Getting Around Downtown Halifax

Halifax, like most Canadian towns, is primarily a car city. With broad streets, wide thoroughfares and ample pavement, the car is the best way to get around. Persons with driver's licenses from first-world nations that drive on the right side of the road will generally have their driver's licenses honored, and persons from nations like England or Japan may take some simple tests to prove they can drive Canadian cars properly. There are a large number of local and international auto rental companies located in Halifax, primarily around the airport, creating a competitive market and a large number of opportunities for those who would like to rent a car.

For those not interested in renting a car, there are a number of public transportation options. Halifax is home to a modern bus system which accesses most of the city, and tickets may be purchased on the bus or at larger bus stations. They can also be purchased online. Persons who will be riding the bus a lot may purchase day or week passes, and routes are publicly posted and easily available. While there is no domestic train service, several Canadian railway companies operate passenger transit to and from Halifax. The large size of the city also means that it is home to a number of cab companies, all of whom can be hired curbside or by placing a reservation.

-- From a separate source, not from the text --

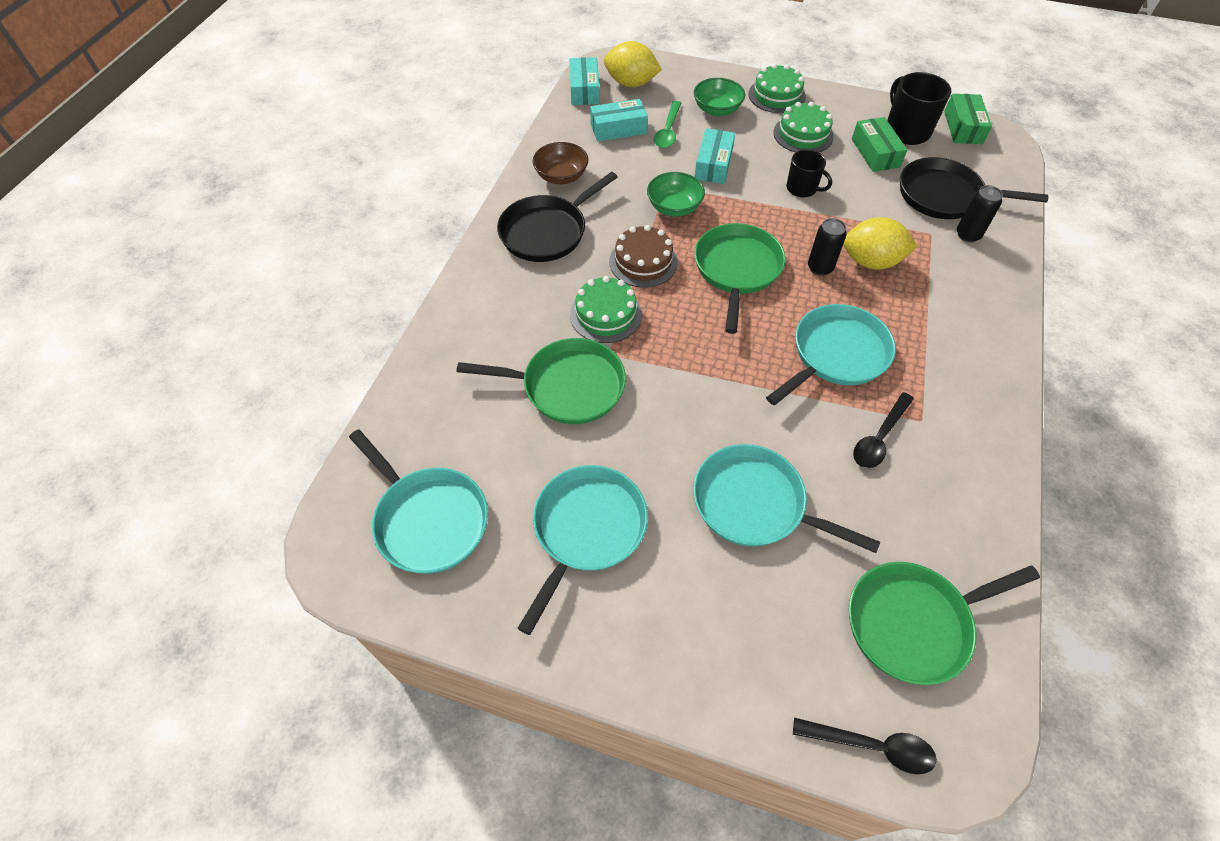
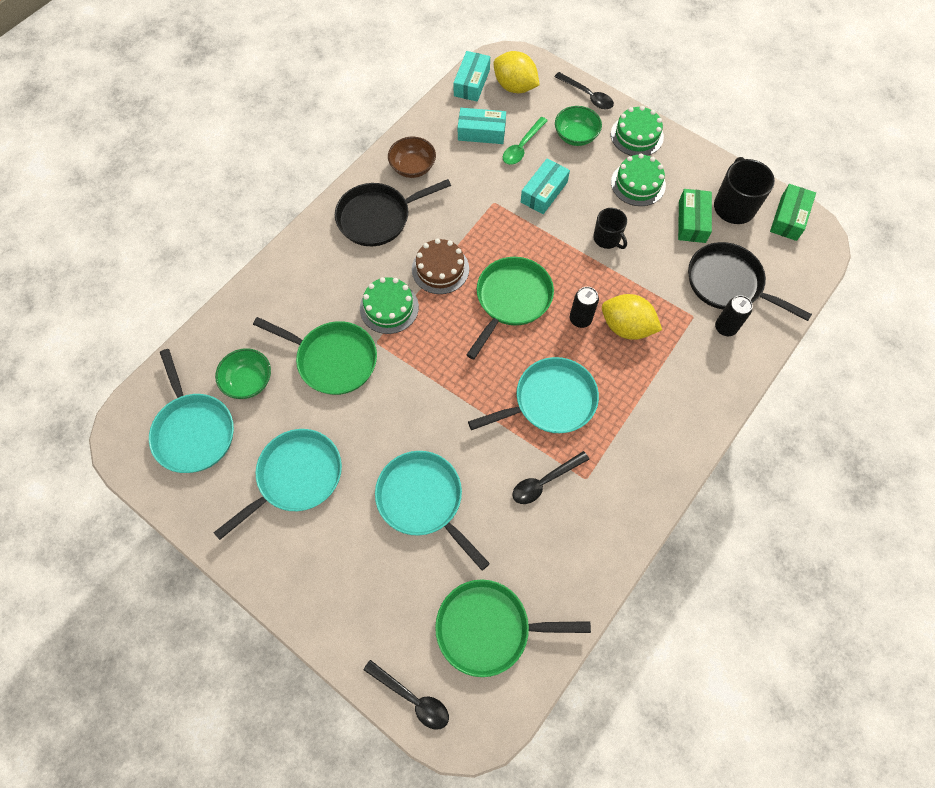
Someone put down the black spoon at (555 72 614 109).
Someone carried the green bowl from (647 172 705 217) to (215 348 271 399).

In recent years, Halifax has made an effort to become more pedestrian and bike friendly. Sidewalks have been improved and widened where possible, and crosswalks have been made easier and more convenient. Pedestrian overpasses are becoming more common, especially over or under major roads, making it easier to walk through the downtown area. Bikes are permitted on sidewalks in the outlying areas, but must ride on the streets elsewhere. There are few bike lanes, but this is being expanded. Recently, more open areas with available park streets and recreational areas have been opened up to be more bike friendly.